On November 13, 1995, while Civil Action No. H-95-4114 was pending, CNMC filed an Original Petition to Vacate Arbitration Award in the 190th District Court of Harris County, Texas, seeking vacatur under the TGAA, the FAA, and the New York Convention.32 TCL removed the case to federal court pursuant to 28 U.S.C. § 1441(b), alleging federal subject matter jurisdiction over CNMC's claims under the FAA and the New York Convention, and CNMC filed a Motion to Remand. The case was consolidated with Civil Action No. H-95-4114.33 Pending before the court in the removed action are CNMC's Original Petition to Vacate Arbitration Award34 and CNMC's Motion to Remand.35

II. Subject Matter Jurisdiction

Because the court cannot address the merits of this case unless it has subject matter jurisdiction, the court must first address CNMC's jurisdictional challenges in Civil Action No. H-95-4114. See Moran v. Kingdom of Saudi Arabia, 27 F.3d 169, 172 (5th Cir. 1994). TCL alleges that the court has jurisdiction to confirm the arbitration award: (1) under the FSIA because CNMC is an "agency or instrumentality of a foreign state" and is subject to the Act's exceptions to sovereign immunity; (2) under the New York Convention; and (3) under federal bankruptcy law. CNMC responds that the court should dismiss this action for lack of jurisdiction because (1) it is not an agency or instrumentality of a foreign state within the meaning of the FSIA; (2) the New York Convention does not provide for enforcement of an arbitral award rendered in the United States under American arbitration rules; and (3) CNMC dismissed the bankruptcy action before service by an adverse party of a responsive pleading, or alternatively, the adversary action should be dismissed since the arbitration claims predominate over the ownership claims.

A. Standard of Review

Federal courts are courts of limited jurisdiction and possess power only over cases authorized by the Constitution and laws of the United States. Coury v. Prot, 85 F.3d 244, 248 (5th Cir.1996). The burden of establishing jurisdiction rests with the party alleging it. Kokkonen v. Guardian Life Ins. Co. of Am., 511 U.S. 375, 376-78, 114 S.Ct. 1673, 1675, 128 L.Ed.2d 391 (1994). In ruling on a motion to dismiss for lack of subject matter jurisdiction the court may evaluate (1) the complaint alone, (2) the complaint supplemented by undisputed facts evidenced in the record, or (3) the complaint supplemented by undisputed facts plus the court's resolution of disputed facts. Williamson v. Tucker, 645 F.2d 404, 413 (5th Cir.), cert. denied, 454 U.S. 897, 102 S.Ct. 396, 70 L.Ed.2d 212 (1981); Barrera-Montenegro v. United States, 74 F.3d 657, 659 (5th Cir.1996).

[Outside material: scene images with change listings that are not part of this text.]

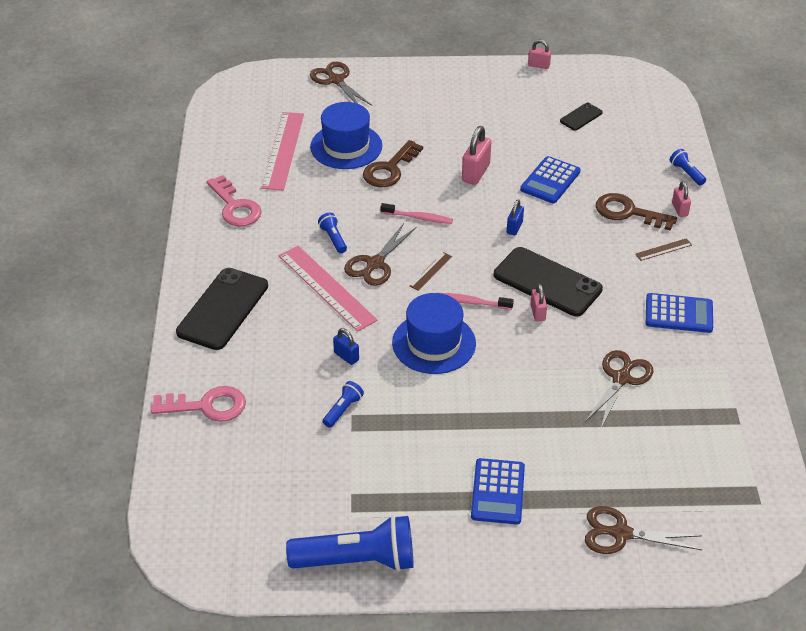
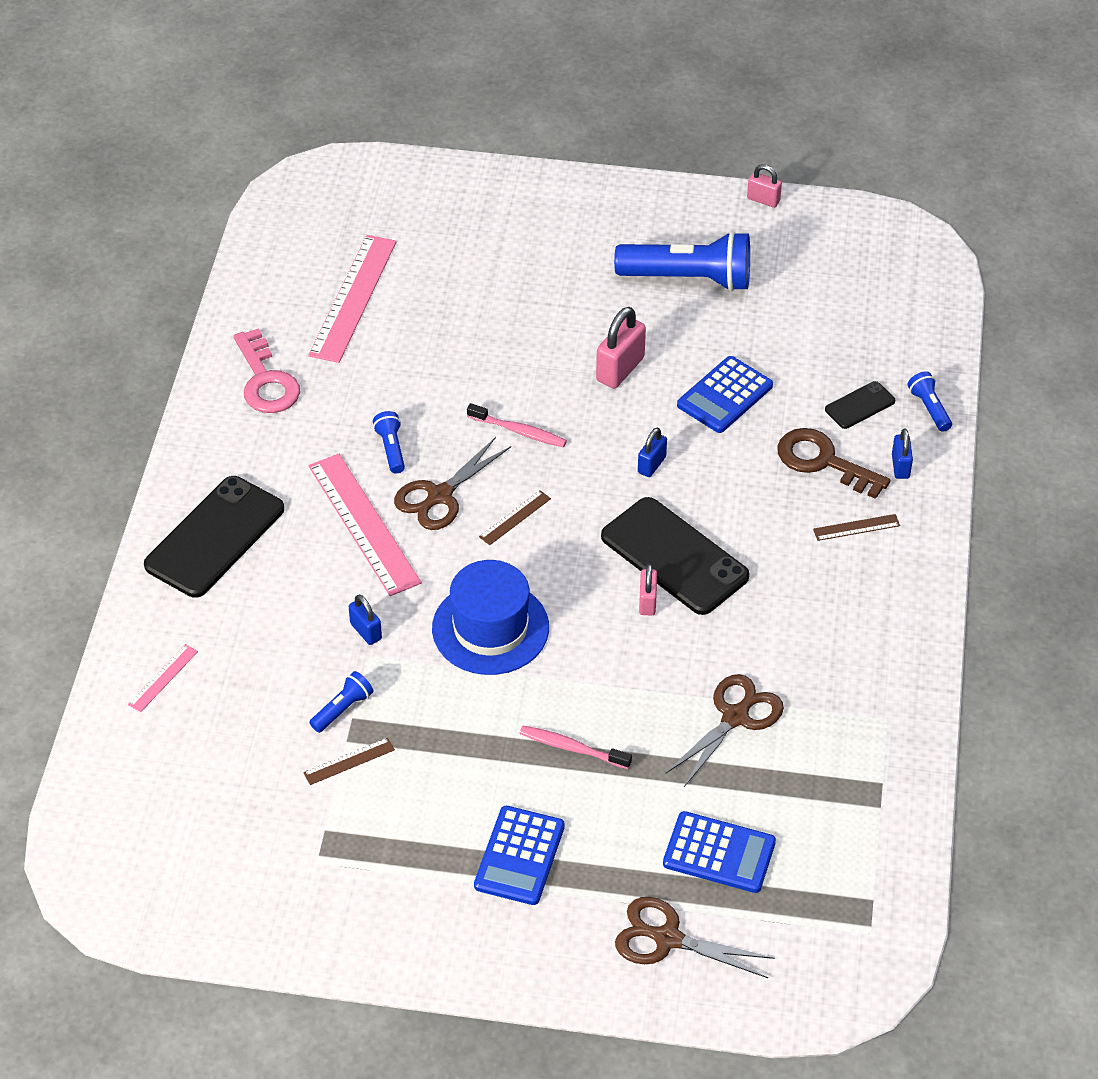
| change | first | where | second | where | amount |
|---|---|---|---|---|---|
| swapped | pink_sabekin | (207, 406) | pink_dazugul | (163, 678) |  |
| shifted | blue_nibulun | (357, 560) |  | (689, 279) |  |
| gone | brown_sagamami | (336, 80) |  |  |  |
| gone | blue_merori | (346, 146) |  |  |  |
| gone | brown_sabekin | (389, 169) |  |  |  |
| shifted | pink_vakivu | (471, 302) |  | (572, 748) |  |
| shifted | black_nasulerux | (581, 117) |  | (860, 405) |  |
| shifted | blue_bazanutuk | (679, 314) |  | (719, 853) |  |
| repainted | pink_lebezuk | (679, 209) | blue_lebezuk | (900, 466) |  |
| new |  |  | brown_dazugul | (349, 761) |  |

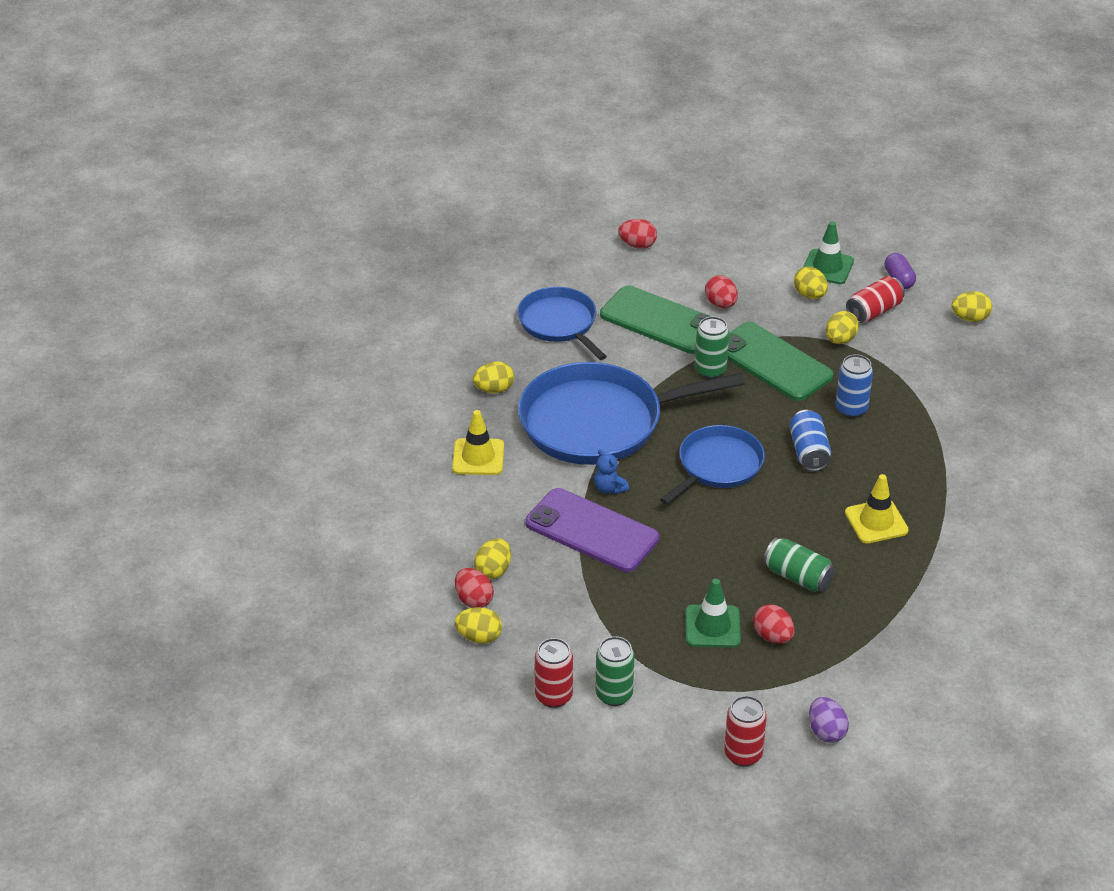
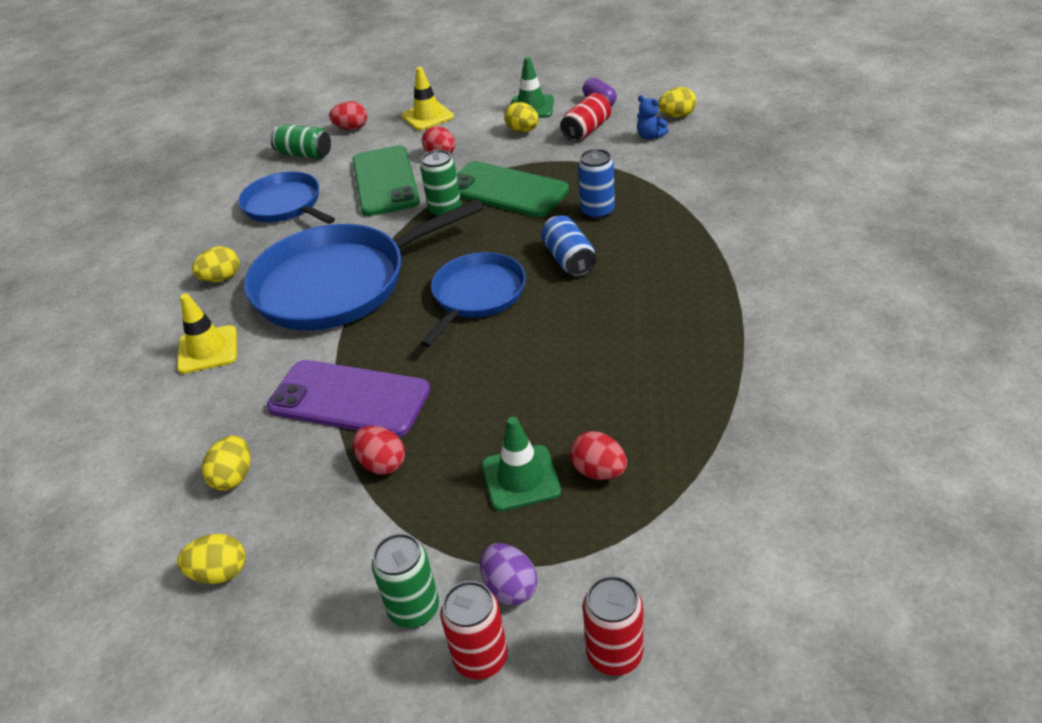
| change | first | where | second | where | amount |
|---|---|---|---|---|---|
| shifted | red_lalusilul | (474, 600) |  | (382, 464) |  |
| shifted | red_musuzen | (553, 696) |  | (481, 658) |  |
| shifted | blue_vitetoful | (609, 488) |  | (650, 136) |  |
| rotated | green_nasulerux | (660, 321) |  | (385, 181) | 60 degrees clockwise |
| shifted | green_musuzen | (797, 577) |  | (304, 154) |  |
| shifted | purple_lalusilul | (826, 732) |  | (510, 588) |  |
| gone | yellow_lalusilul | (840, 340) |  |  |  |
| shifted |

In this case the court will use the third approach. In doing so the "court is given the authority to resolve factual disputes, along with the discretion to devise a method for making a determination with regard to the jurisdictional issue." Moran, 27 F.3d at 172. When the court bases its decision on its resolution of disputed facts it must give the plaintiff an opportunity for discovery and a hearing that is appropriate to the nature of the motion to dismiss. McAllister v. FDIC, 87 F.3d 762, 766 (5th Cir.1996); Delgado v. Shell Oil Co., 890 F.Supp. 1315, 1322 (S.D....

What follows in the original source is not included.